O elenco em geral se sai muito bem, passando longe da caricatura e trazendo seus medos no olhar. Destaque para Will Poulter, que compôs um tipo que mostrava inocência e dúvida em O Regresso, mas aqui consegue convencer como um policial desprezível e preconceituoso. No entanto, a alma do filme é John Boyega, fazendo um personagem introspectivo que demonstra toda a sua revolta e o seu medo pela expressão facial. Em todas as suas cenas, Boyega rouba o filme com um olhar muito expressivo e um gestual que comunica seus sentimentos ao espectador. Um trabalho muito rico, que merece ser lembrado pela Academia.

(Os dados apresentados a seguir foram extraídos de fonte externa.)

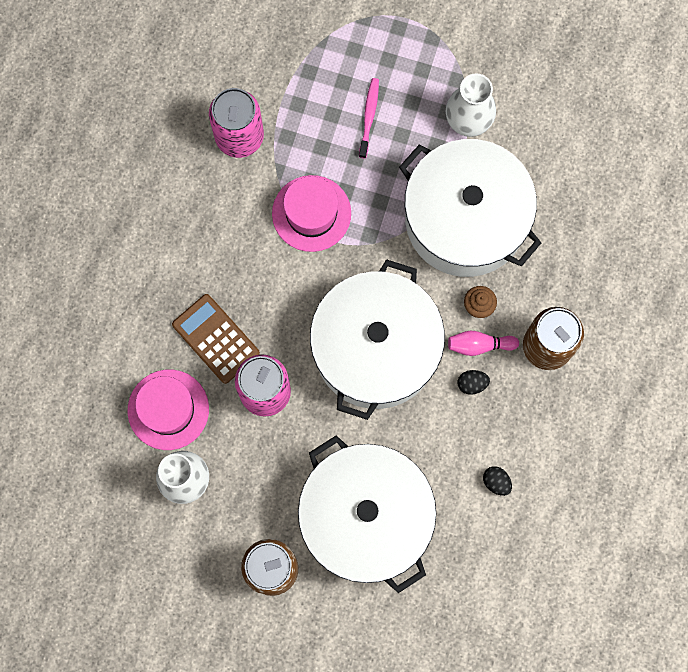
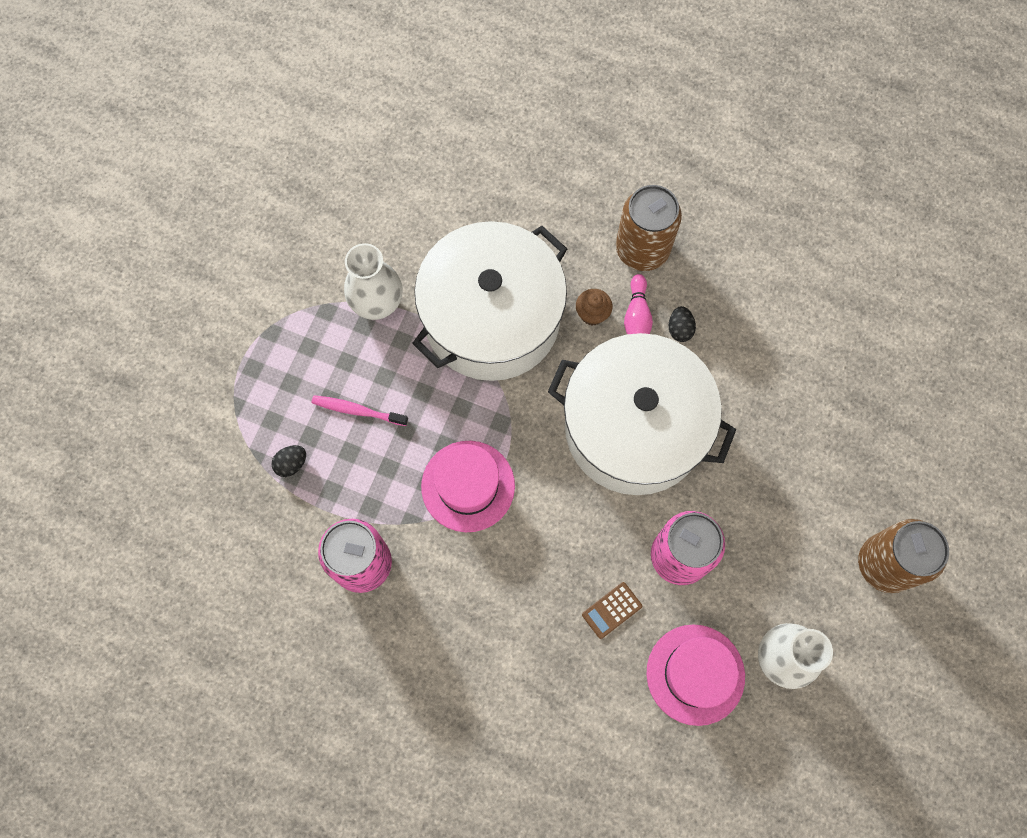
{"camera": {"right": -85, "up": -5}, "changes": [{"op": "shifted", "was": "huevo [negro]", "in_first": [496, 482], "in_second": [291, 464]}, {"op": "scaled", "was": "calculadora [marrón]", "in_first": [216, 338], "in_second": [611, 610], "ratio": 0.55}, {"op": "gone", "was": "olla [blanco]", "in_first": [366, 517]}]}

Tentando ser grandiloquente

Se até agora quase tudo foi elogio para Detroit em Rebelião, por que a afirmação inicial sobre ser o trabalho mais frágil de Bigelow e Boal? Por conta do terceiro ato. Ele é longo demais e muito cansativo, parecendo que o filme não quer acabar. Transforma-se em uma história de tribunal, onde Bigelow quer mostrar todo o preconceito e injustiça do sistema americano em relação aos casos de violência com negros. Por mais que seja uma realidade que precisa ser mostrada, se torna uma gordura a mais para o filme, parecendo que a diretora não estava satisfeita em mostrar o grande mosaico social nos dois primeiros atos e quis falar mais, justamente quando o filme já tinha passado a sua mensagem.

Crítica de Detroit em Rebelião

Outro equivoco é o enfoque a um personagem especifico neste último ato. Por sinal, o menos interessante dos que foram apresentados. Por conta desses defeitos, em seu terço final ele se torna muito cansativo e evidencia sua longa duração, com quase duas horas e meia.

Dito isso, Detroit em Rebelião é um dos grandes filmes do ano. É mais uma prova do talento de Kathryn Bigelow e Mark Boal, uma dupla que sabe o que está fazendo. Se não fosse pelo terceiro ato equivocado, seria o melhor filme do ano e sua mensagem se tornaria mais forte. Ainda bem que isso não tira seus méritos técnicos ou diminui o peso de sua representação fria da triste realidade que existe até hoje.